Abgänge: Mohamed Salah (25; Liverpool; 42 Millionen Euro), Antonio Rüdiger (24; Chelsea; 35 Millionen Euro), Leandro Paredes (23; Zenit; 23 Millionen Euro), Riccardo Marchizza (19; Sassuolo; 4,5 Millionen Euro), Davide Frattesi (17; Sassuolo; 3 Millionen Euro), Francesco Totti (40; Karriereende); Wojciech Szczesny (27; Arsenal/Juventus; Leih-Ende); Thomas Vermaelen (31; FC Barcelona; Leih-Ende)

 

Umbruch

Zu den namhaften Abgängen des Sommers gesellten sich neben Luciano Spalletti, der sich Inter anschloss und Francesco Totti nämlich auch noch Leistungsträger wie Wojciech Szczesny (Leih-Ende, jetzt Juventus), Antonio Rüdiger (Chelsea) und Mohamed Salah (Liverpool). Im Gegensatz zu Totti, dessen Verlust als Mentor und Identifikationsfigur gar nicht aufzufangen ist, hat der Abgang des Trios vorallem auf dem Platz immense Folgen!

Dem neuen Mann an der Seitenlinie, Eusebio di Francesco, zuletzt Sassuolo, steht neben der Umgewöhnung an die Erwartungen eines Spitzenklubs also eine zusätzliche Herausforderung bevor. Der Trainer muss aus den sehr talentierten, allerdings noch etwas unbekannten Neuzugängen neue Leistungsträger entwickeln und mit den vorhandenen Eckpfeilern wie Kostas Manolas, Kevin Strootmann, Daniele de Rossi, Radja Nainggolan und Edin Dzeko ein schlagkräftiges Kollektiv formen.

 

Player to Watch: Patrik Schick

Eigentlich sollte Patrik Schick nach seinem Durchbruch bei Sampdoria Genua (11 Tore, 5 Assists) als neuer Top-Stürmer von Juventus Turin herangeführt werden. Beim obligatorischen Medizincheck tauchten jedoch leichte Herzunregelmäßigkeiten auf, sodass die alte Dame von einer Verpflichtung des 21-jährigen Tschechen zunächst Abstand nahm. Eine erneute Untersuchung gab Entwarnung, doch mittlerweile war u.a. die Roma gewillt mehr auf den Tisch zu legen und erhielt letztendlich den Zuschlag.

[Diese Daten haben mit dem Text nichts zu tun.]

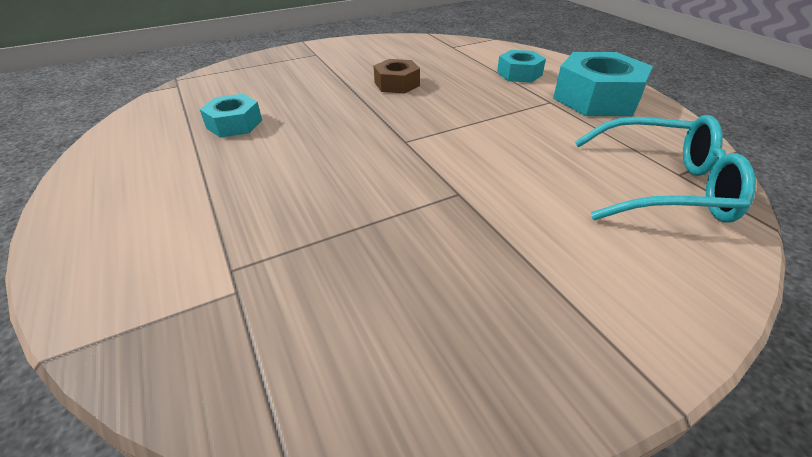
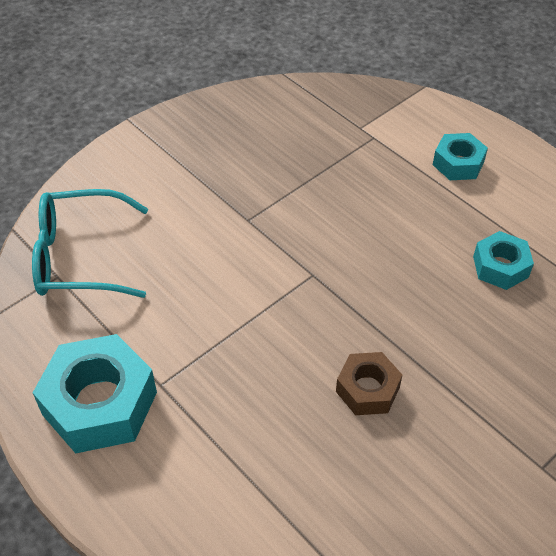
camera: 165 degrees right, 10 degrees up
(519, 74) = (200, 458): turquoise nut -> turquoise nut (458, 163)

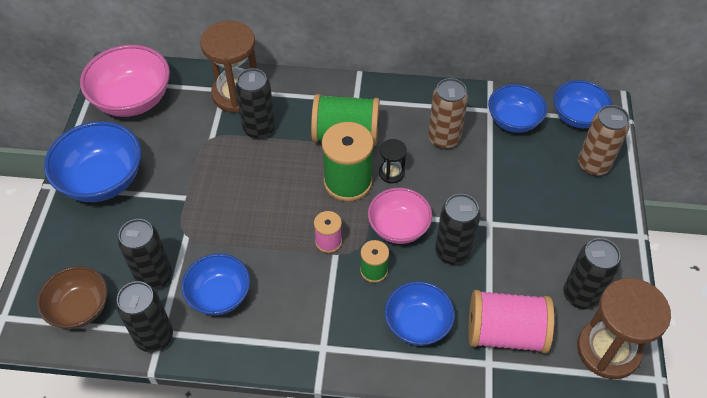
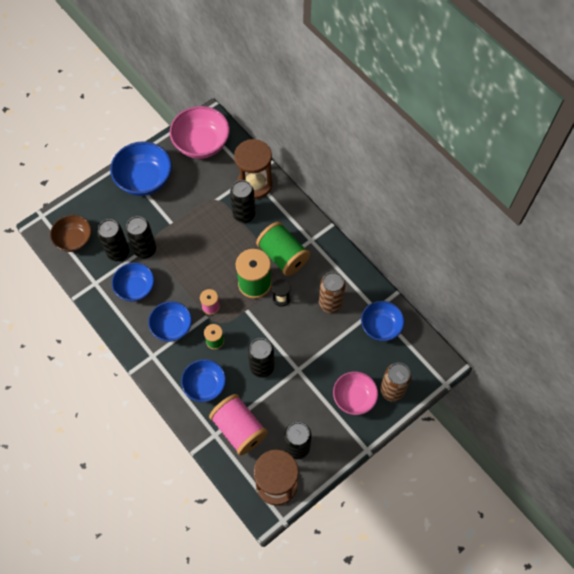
camera: 45 degrees right, 10 degrees up
(154, 337) = (90, 283): black can -> black can (145, 250)
(398, 227) = (251, 330): pink bowl -> pink bowl (354, 398)
(577, 116) = (420, 356): blue bowl -> blue bowl (172, 327)

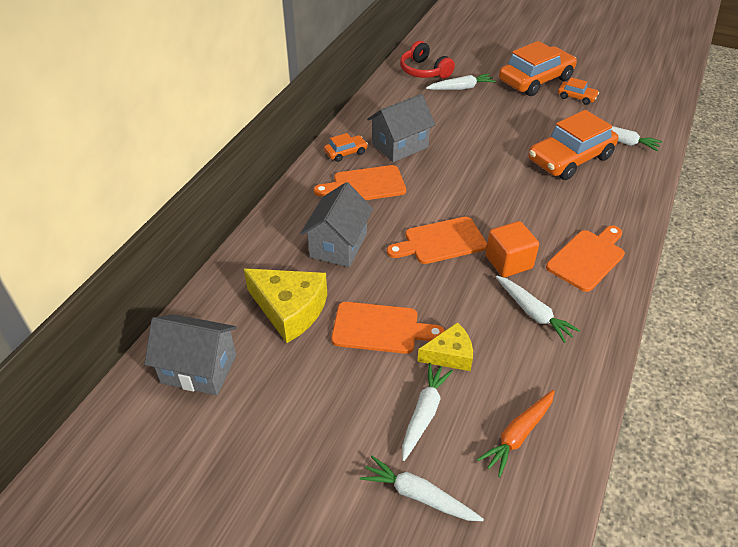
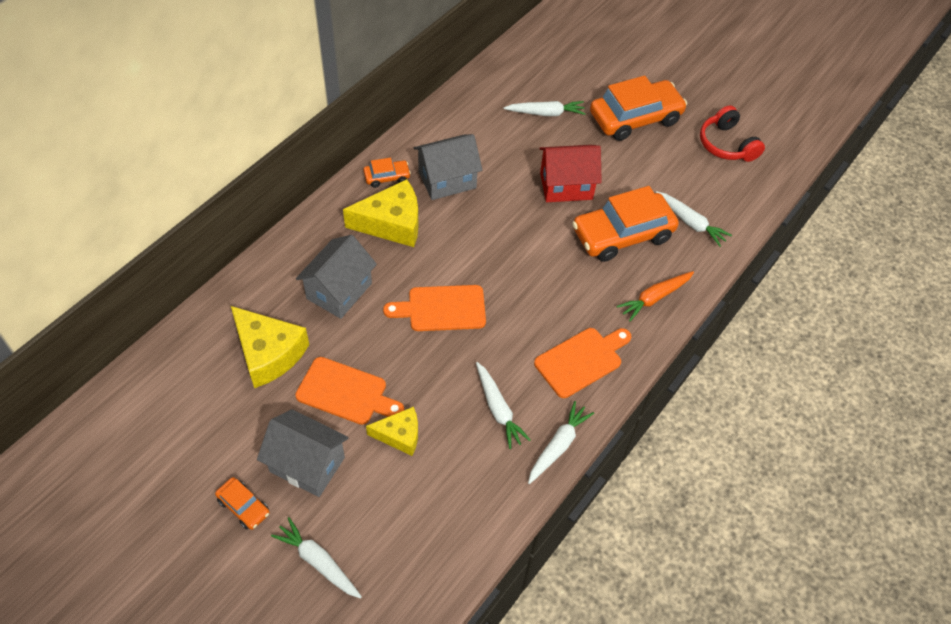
camera: 10 degrees right, 10 degrees up
(199, 369) = (168, 396): grey house -> grey house (307, 464)
(365, 185) = (392, 223): orange cutting board -> yellow cheese
(424, 71) = (514, 80): red headphones -> red headphones (726, 144)
(424, 413) = (353, 487): white carrot -> white carrot (558, 446)
(504, 133) = (566, 186): none -> red house
(508, 262) = (499, 347): orange cube -> none
(518, 435) = (428, 528): orange carrot -> orange carrot (654, 298)
(576, 97) = (670, 152): orange car -> orange car (244, 506)

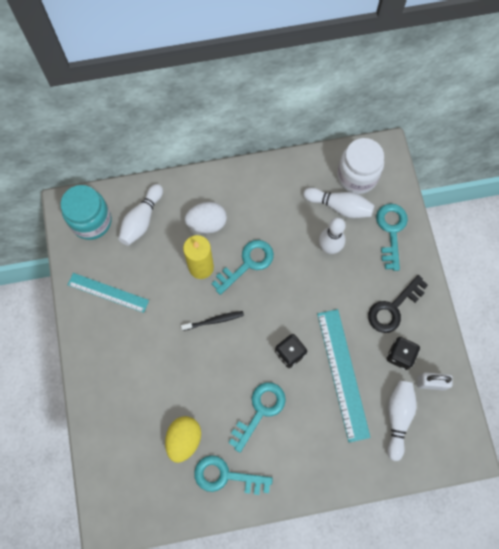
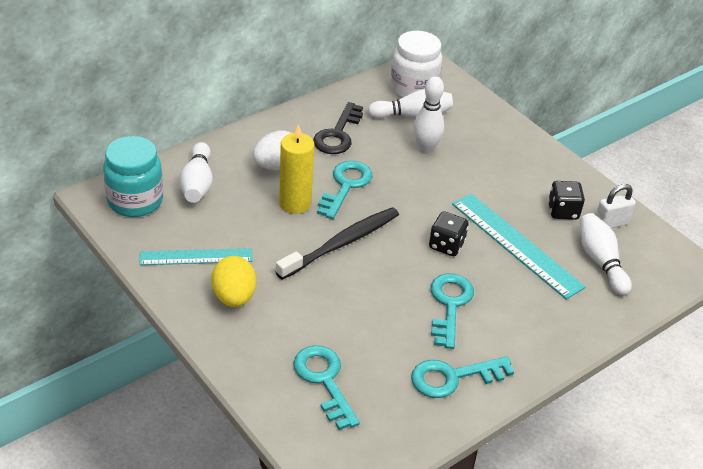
camera: 30 degrees left, 30 degrees down
(184, 439) = (379, 361): yellow egg -> yellow egg (234, 297)
(214, 321) = (341, 244): black toothbrush -> black toothbrush, size x1.86
(391, 231) = (479, 120): turquoise key -> turquoise key (324, 381)
(393, 308) = (527, 177): black key -> black key (338, 134)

2017/2018 will Schick nun auch in Europa auf sich aufmerksam machen und zwar auf dem Platz! Der vielseitige, technisch versierte Linksfuß verfügt über sämtliche Anlagen, neben der Serie A auch die Königsklasse im Sturm erobern zu können.

 

90PLUS Prognose: Verspäteter Durchbruch?

Vor 11 Jahren erreichte AS Rom zuletzt das Viertelfinale der Champions League, damals schied man nach einer 1:7 Klatsche im Old Trafford sang- und klanglos aus. Nachdem die Italiener letzte Saison auf einen starken Lauf in Europa schielten, folgte schon in der Qualifikation die Ernüchterung. Jetzt, wo Salah und Rüdiger weg sind, trauen außerhalb Italiens nur wenige der Roma eine bedeutsame Rolle auf dem europäischen Parkett zu. Mit ihrem innovativen Trainer, einem gefestigten Stamm und hoch veranlagten Newcomern, sind die Giallorossi auch in einer Gruppe mit dem FC Chelsea und Atlético Madrid alles andere als chancenlos!